Emotional Mind – Thinking is impaired, thinking distortions are common, distances from others, impaired decisions

Wise Mind – Ideal for relationships and decision making. It’s half way in between emotional and reasonable mind.

Reasonable Mind – Impaired decisions and distances from others

To differentiate a feeling from a thought” Only a feeling can fit in the sentence stem “I’m ________”.

Many people think that an activating event causes an emotional consequence, like this:
Activating event: phone rings at 2 AM —-> Consequence: panic or anxiety

If this was true then the activating event would always cause panic or anxiety. However, someone who thinks the phone is a wrong number would likely feel irritation as opposed to panic or anxiety.

So, there is an important mediating factor that determines someone’s emotional consequence, which is that person’s belief (or thought) about the event, like this:

Activating event: Phone rings at 2 AM –> Belief: Somebody’s hurt –> Consequence: Anxiety/Panic
Activating event: Phone rings at 2 AM –> Belief: Wrong Number –> Consequence: Irritation

Sometimes our thoughts can be distorted or even downright false and the more we are in our emotional mind, the more likely that our thoughts can be distorted. So, it is important to separate our feelings from o0ur thoughts to determine if there are any distortions or falsehoods, and if so, to reframe our thinking to more accurately reflect reality.
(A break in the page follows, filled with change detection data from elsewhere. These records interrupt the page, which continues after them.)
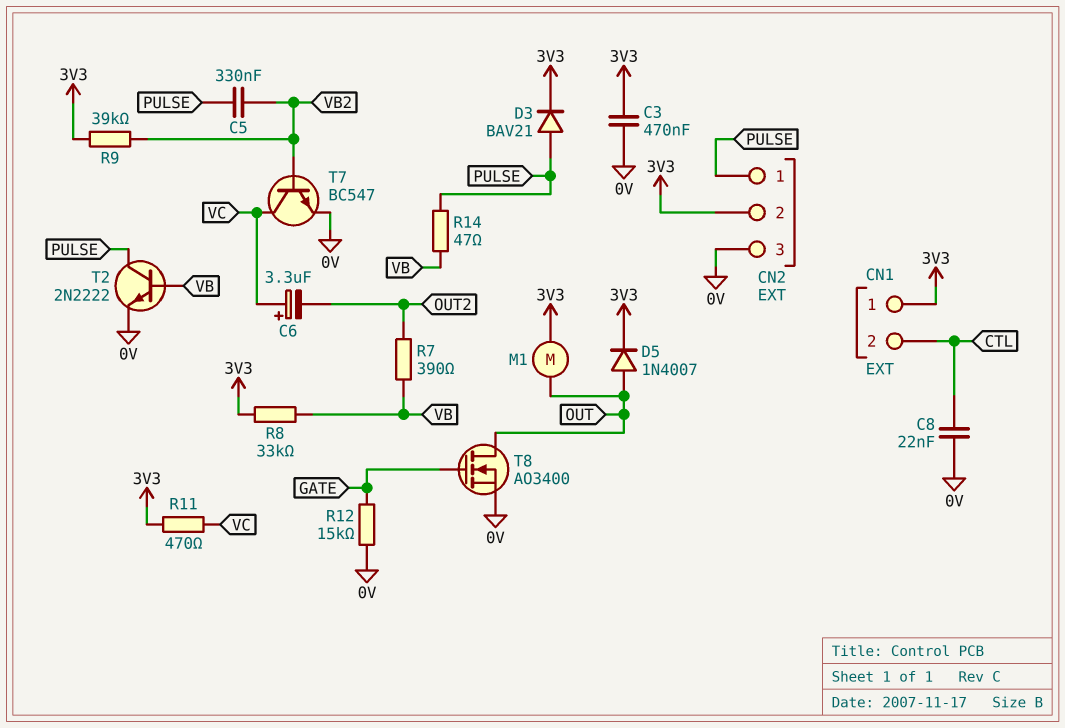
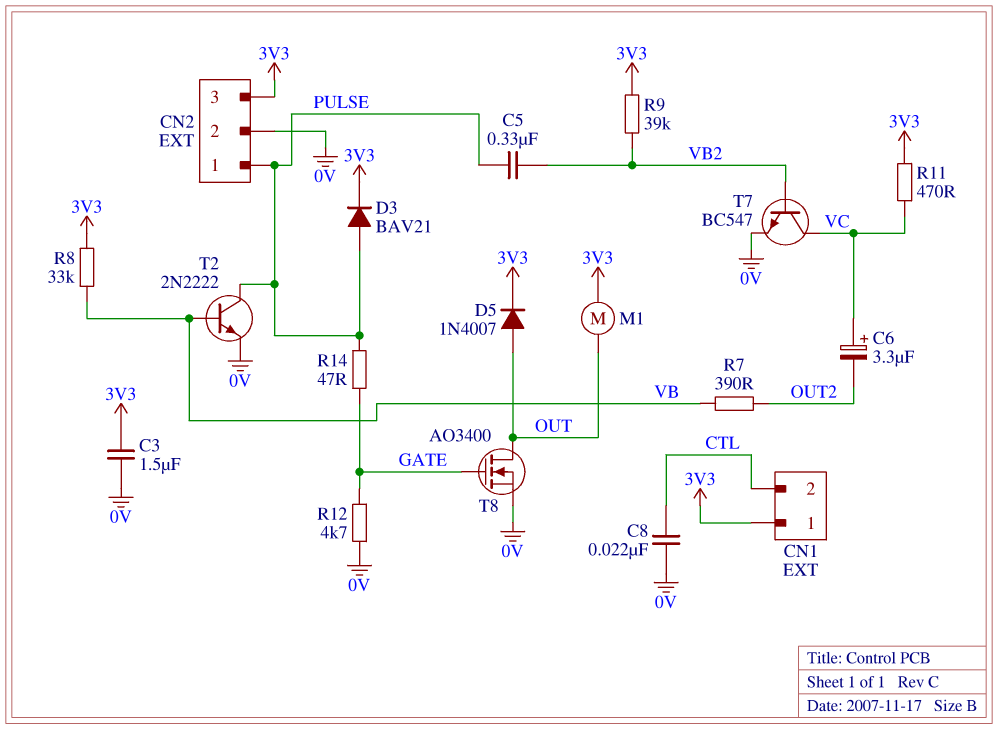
C3: 470nF (0V, 3V3) -> 1.5uF (0V, 3V3)
CN2 pin 2: 3V3 -> 0V
CN2 pin 3: 0V -> 3V3
R12: 15k (0V, GATE) -> 4.7k (0V, GATE)
R14: 47 (PULSE, VB) -> 47 (GATE, PULSE)

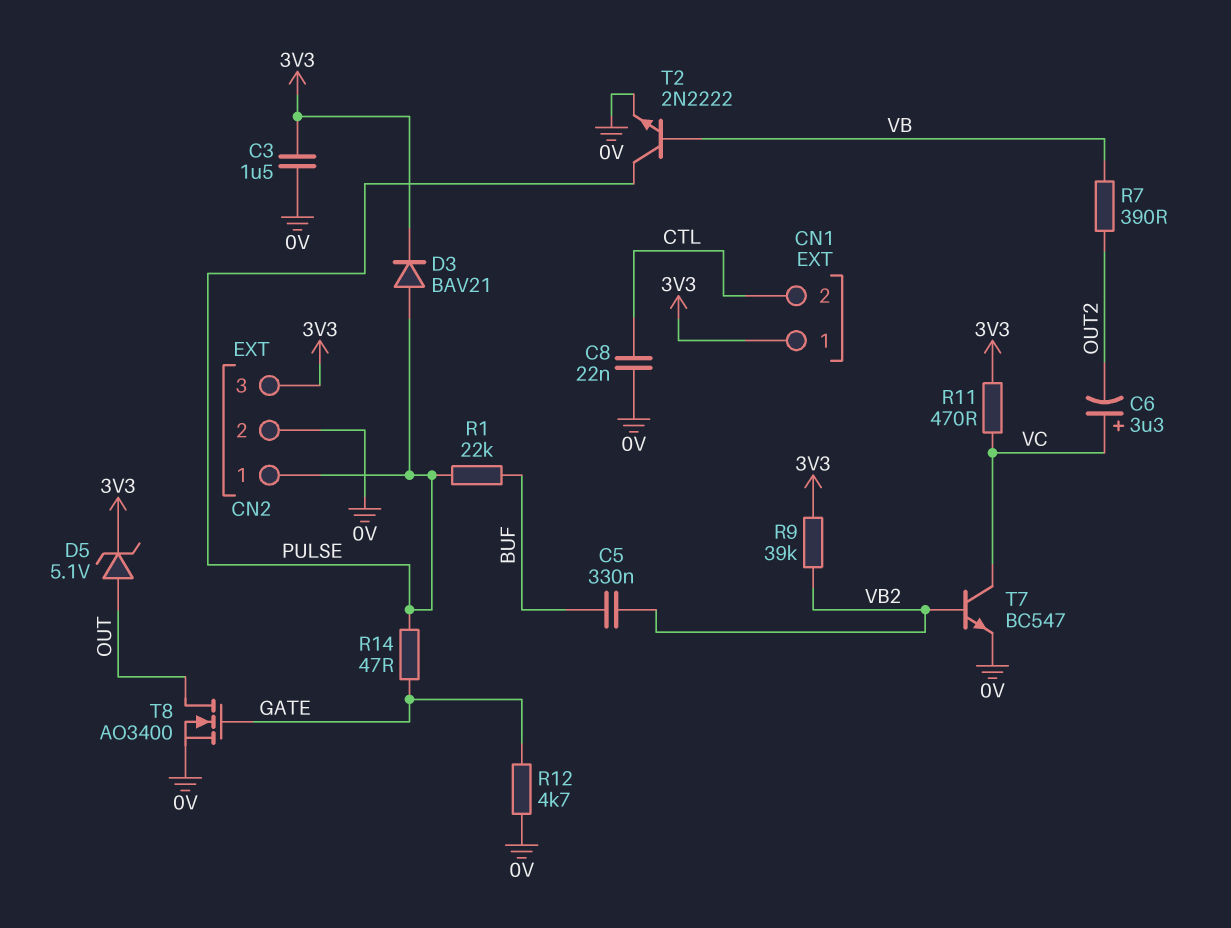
C5: 330nF (PULSE, VB2) -> 330nF (BUF, VB2)
D5: diode 1N4007 (A OUT, K 3V3) -> zener 5.1V (A OUT, K 3V3)
M1: motor (3V3, OUT) -> none
R1: none -> 22k (BUF, PULSE)
R8: 33k (3V3, VB) -> none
How to Reframe Your Thinking

1. Work backwards from your feelings to ID your thoughts. Ask yourself: What am I thinking that is contributing to the way I feel.
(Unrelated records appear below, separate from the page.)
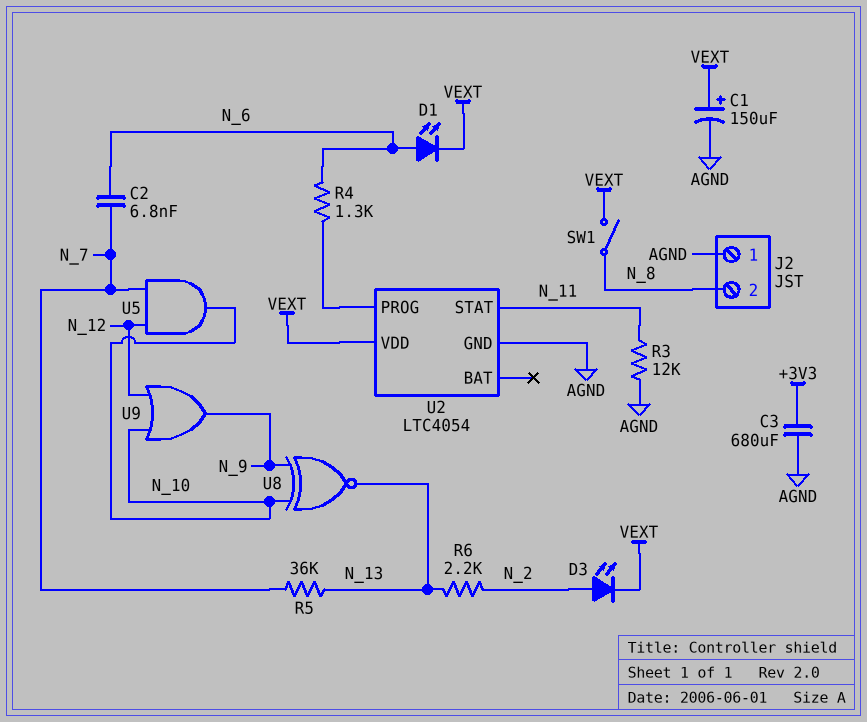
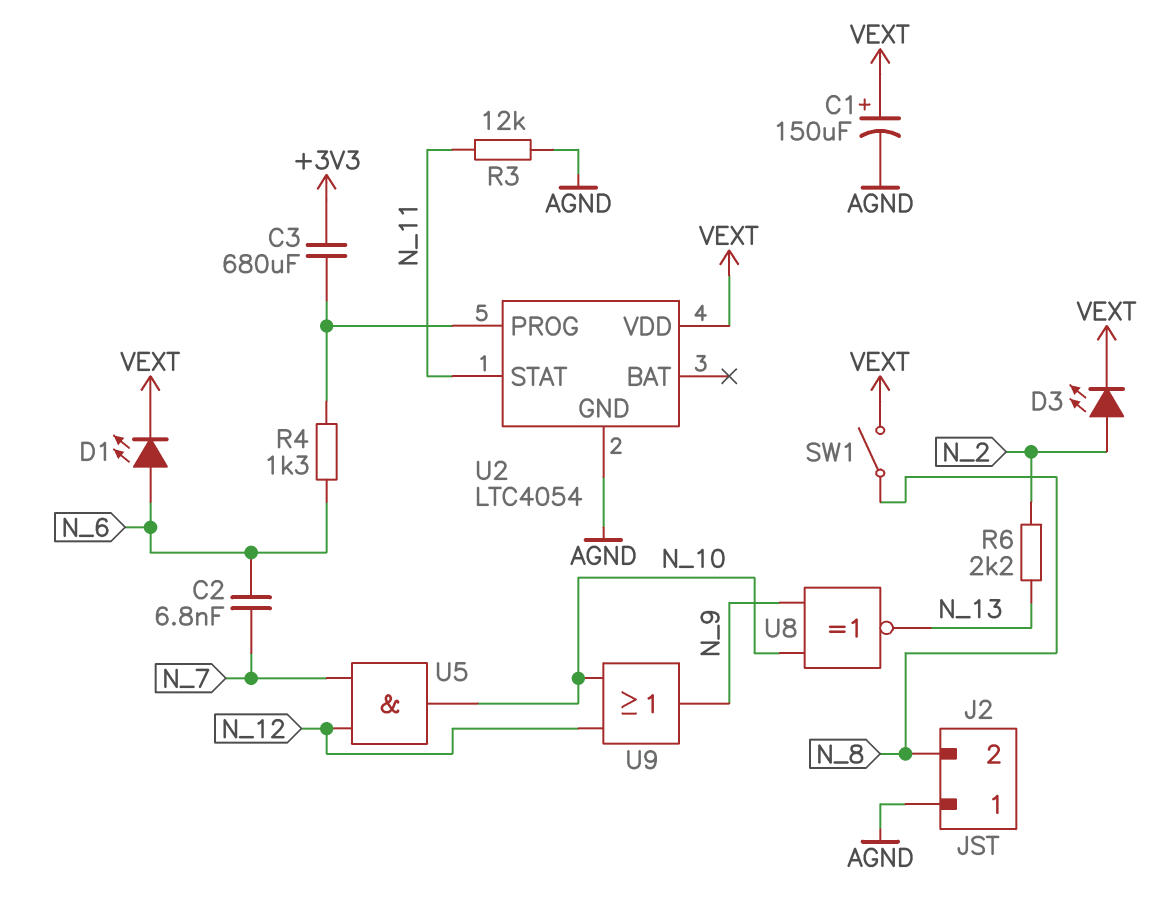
C3: 680uF (+3V3, AGND) -> 680uF (+3V3, U2/PROG)
R5: 36k (N_7, N_13) -> none

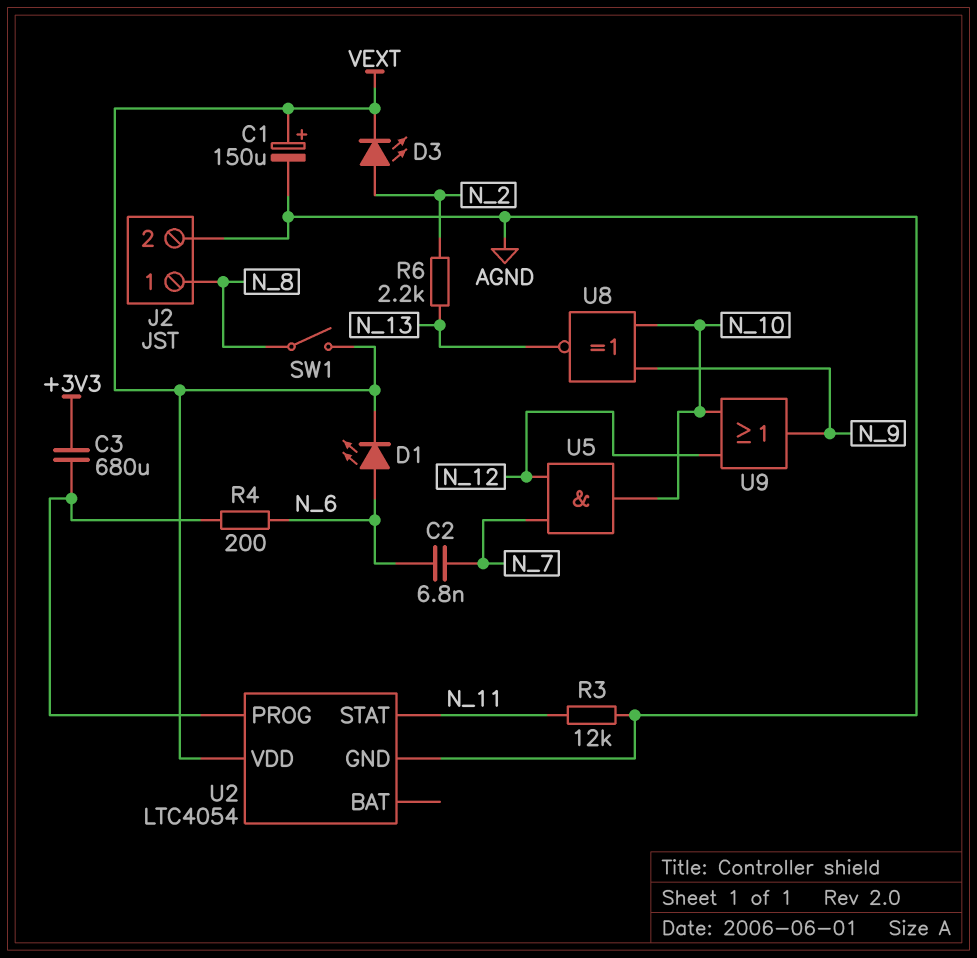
J2 pin 1: AGND -> N_8
J2 pin 2: N_8 -> AGND
R4: 1.3k (N_6, U2/PROG) -> 200 (N_6, U2/PROG)

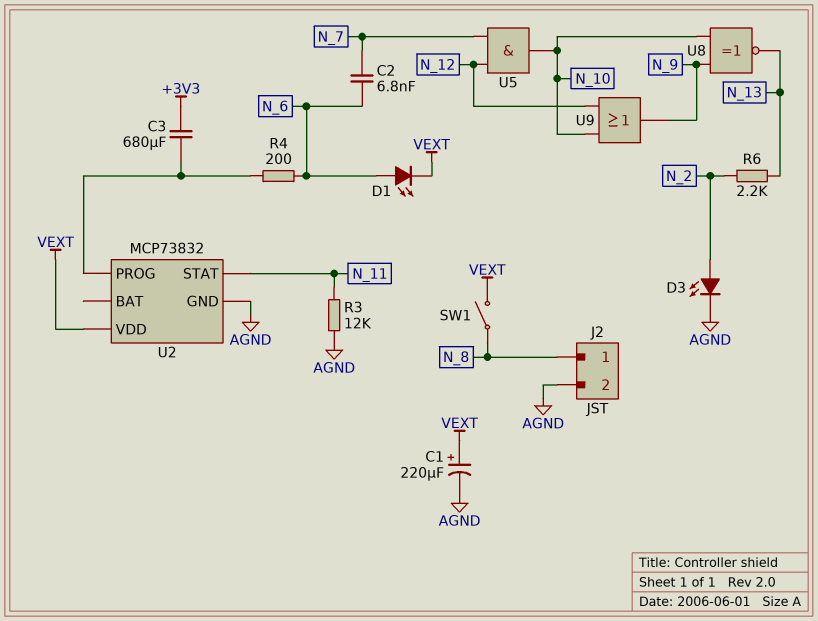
C1: 150uF (plus VEXT, minus AGND) -> 220uF (plus VEXT, minus AGND)
D3: LED (A N_2, K VEXT) -> LED (A N_2, K AGND)
U2: LTC4054 -> MCP73832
2. Examine your thoughts using a filter.

  1. What is the evidence for this thoguht?
  2. Is this always true?
  3. Is this thought helpful or harmful to me?
  4. Did I inherit this thinking from my family-of-origin, or is it something I chose

If your thinking does not pass this test, then it is probably distorted and you need to reframe your thought.

3. Reframe your thinking

  1. Use a positive statement and avoid negatives.
  2. Use the proper tense
  3. Use I statements whenever possible. For example, “I can”, “I am becoming”, “I am willing to”
  4. Use statement which you have some belief in. It is ok if you are not 100% convinced of the statement, but it needs to be a little bit believable to you.

4. Use these statements and talk back to the automatic voice that can sabotage you!